第一部は2月6日(土)に開かれる「愛される学校づくりフォーラム 2016 in東京」の午前の部に関連して“「チーム学校」で示された地域連携担当は何をすべきか”というテーマで3人の地域コーディネーター経験者のお話をうかがい、それをもとに会員で話し合いました。
改正された教育基本法の、「学校、家庭及び地域住民等の相互の連携協力」を具体化するために、学校・家庭・地域が一体となって地域ぐるみで子どもを育てる体制として、学校支援地域本部が設置され、地域とのパイプ役として学校に地域連携担当の職員を置くことが求められます。
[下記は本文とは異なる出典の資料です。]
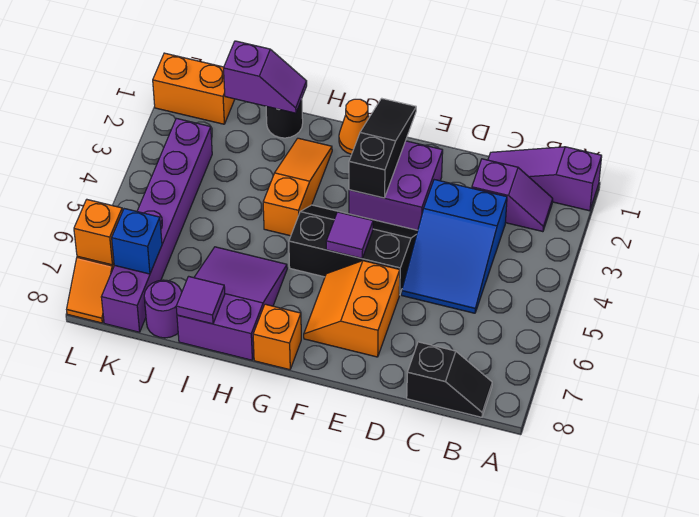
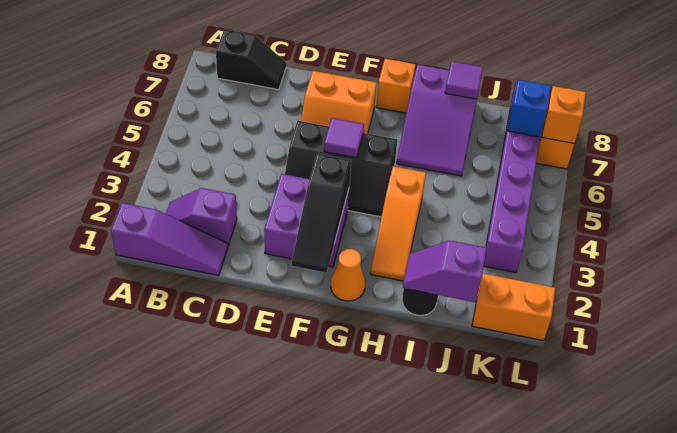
black slope B8:C8 level 1 top C -> black slope B8:C8 level 1 top B
blue slope C3:D5 level 1 top 3 -> none
orange slope E6:F7 level 1 top E -> orange slope E6:F7 level 1 top 7
purple round brick J8 level 1 -> none

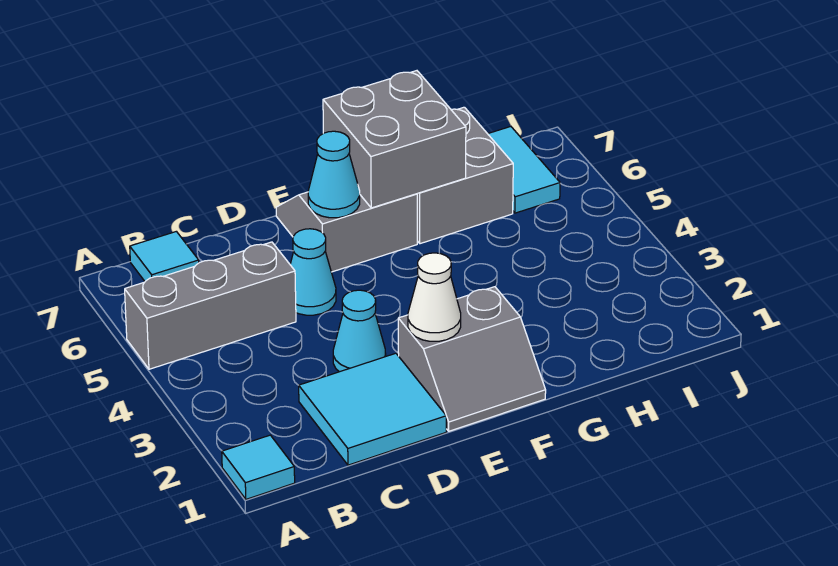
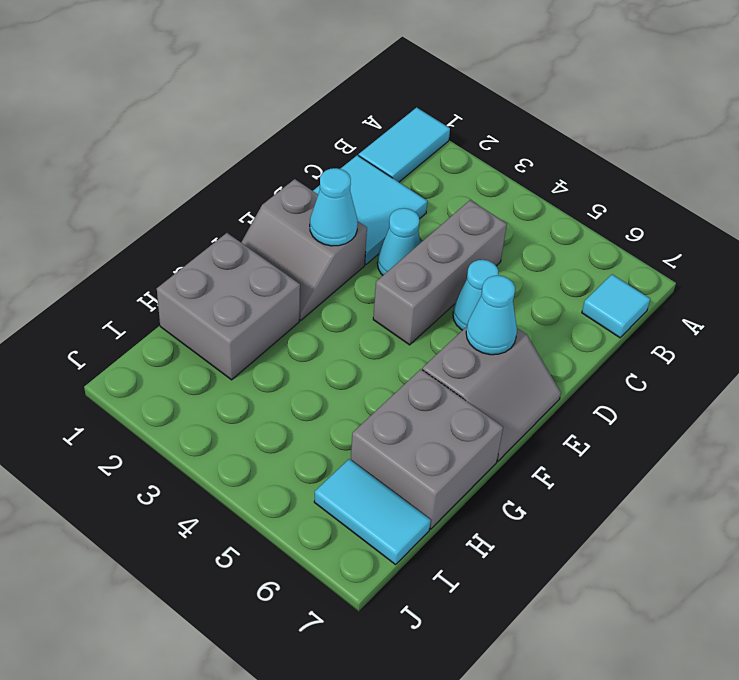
cyan tile A1 level 1 -> cyan tile A1:B1 level 1
grey brick A5:C5 level 1 -> grey brick C4:E4 level 1
grey slope E1:F2 level 1 top 2 -> grey slope E1:F2 level 1 top E
white cone E2 level 2 -> cyan cone E2 level 2
grey brick F6:G7 level 2 -> grey brick G1:H2 level 1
今回は、地域コーディネーターの側から見た学校との連携の問題をきっかけに、本音の意見が飛び交いました。
「学校側は窓口になる先生以外、地域との連携に積極的であるように思えない」「学校によっては地域とのかかわりを求めていない」「地域が何を協力しているのか、どんな活動が行われているのか、知らない、興味を持たない先生が多い」という意見が出されます。「ボランティアに『ごくろうさん』という声かけがされる。『ありがとう』という感謝の気持ちが感じられない。そもそも、助けてもらっているという感覚はあるのだろうか?」と学校はボランティアが助けてくれて当たり前と思っているのではないかという指摘もあります。「学校だから、子どもたちのためだから、ボランティアは協力するのだ」という意見を、学校は重く受け止める必要があると思いました。
一方、会員の学校では地域の協力で助かっているという声がたくさん聞かれました。立場上地域とかかわる方が多いからでしょう。私個人としては、地域の方がどのように感じているのかが気になります。子どものために学校に協力しているのですが、それに対してきちんとフィードバックがされているのでしょうか?学校からお願いされるばかりで、自分たちの思いが実現できているのでしょうか?一方の学校は、本当に地域の方と協力したいと思っているのでしょうか?学校は地域の思いの上に成り立つべき存在であると学校の教職員が思わなければ、担当職員をおいても地域連携は進まないと思います。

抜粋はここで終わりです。